Quatre démonstrateurs
Trois axes technologiques ont été développés : la capacité à dialoguer avec l’homme, l’interaction sécurisée entre l’homme et le robot et la capacité de déploiement en trois jours (concept du « plug and produce »). « Certaines des briques technologiques existaient déjà. Le défi était de les mettre en œuvre dans les cas d’application qui sont le quotidien des PME » précise Jean-Yves Benaiteau. Plusieurs caractéristiques ont ainsi été développées. Les robots sont par exemple capables d’« apprendre » des manœuvres par guidage humain et de les reproduire. Une série de caméras et de capteurs 3D les aide à identifier les pièces. Ils peuvent aussi intégrer des données CAO (Conception Assistée par Ordinateur) permettant une commande des robots sans intervention humaine. Côté sécurité, des capteurs permettent d’éviter les collisions entre l’homme et le robot, rendant inutiles les grilles de protection entourant généralement les robots industriels. Au total, quatre démonstrateurs principaux ont été mis au point pour les secteurs de la fonderie, de la forge, de la soudure et du bois.
Organisation, qualité et industrialisation des postes
« Une centaine de PME européennes, dont une vingtaine en France, ont été associées au projet pour le développement des applications » commente Jean-Yves Benaiteau. « Il est ressorti de cette collaboration qu’en première intention, les PME n’attendent pas exclusivement des robots des gains de productivité.

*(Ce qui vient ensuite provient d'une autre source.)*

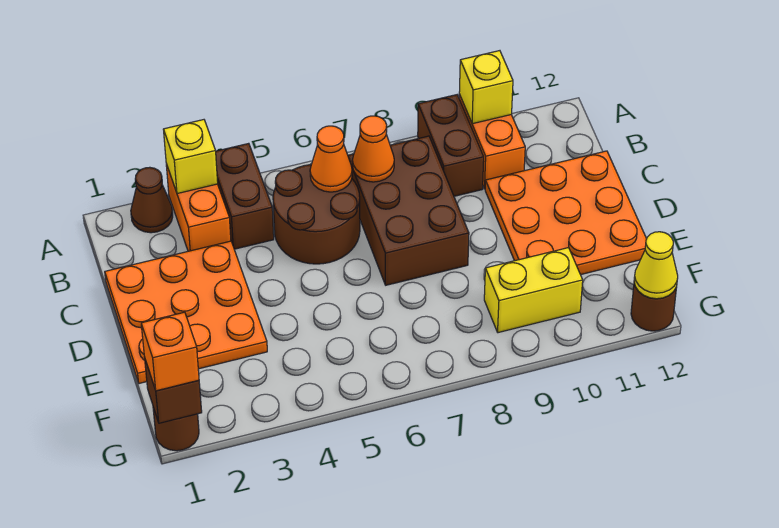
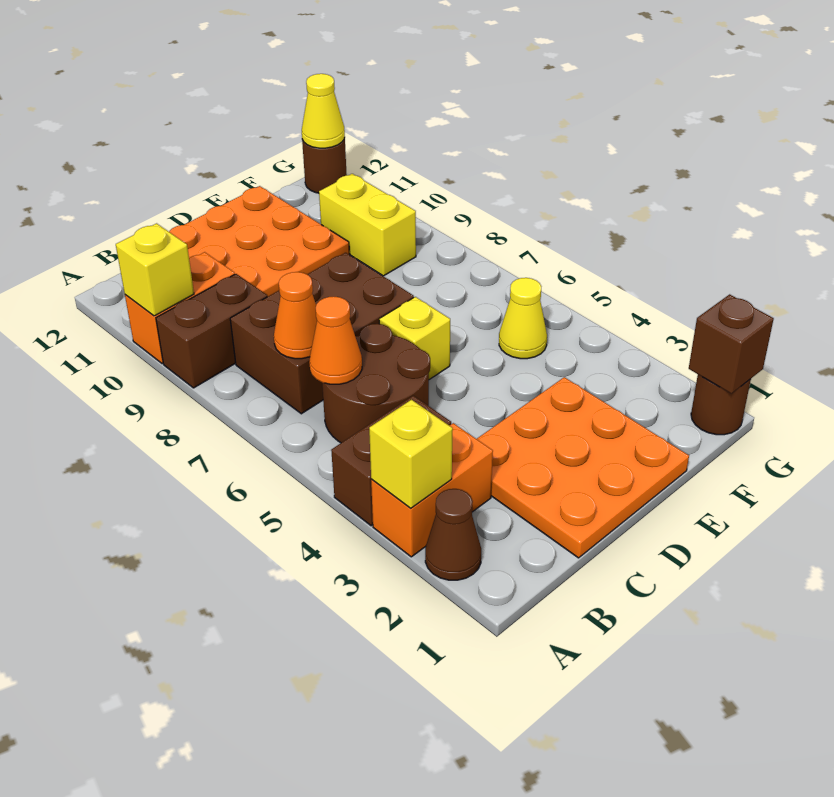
none -> yellow brick D6 level 1
none -> yellow cone F5 level 1
orange brick G1 level 3 -> none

Plus souvent, elles plébiscitent plutôt l’amélioration des conditions de travail ou la reproductibilité de pièces de qualité. Les robots leur permettent également de pallier les difficultés de recrutement ». Le triptyque organisation, qualité et industrialisation des postes est donc un facteur important d’intégration par les PME. Le modèle économique (cycle de vie, choix entre la mutualisation la location ou l’achat) occupait également une part des réflexions liées au projet. « Dans leur majorité, les PME garde une vision du robot destiné aux grandes séries. Un travail d’information est nécessaire pour faire comprendre le potentiel des robots. Ils amènent par exemple une capacité de production supplémentaire ou encore une amélioration de la qualité qui peuvent entraîner de nouveaux marchés ou fidéliser les clients » conclut Jean-Yves Benaiteau.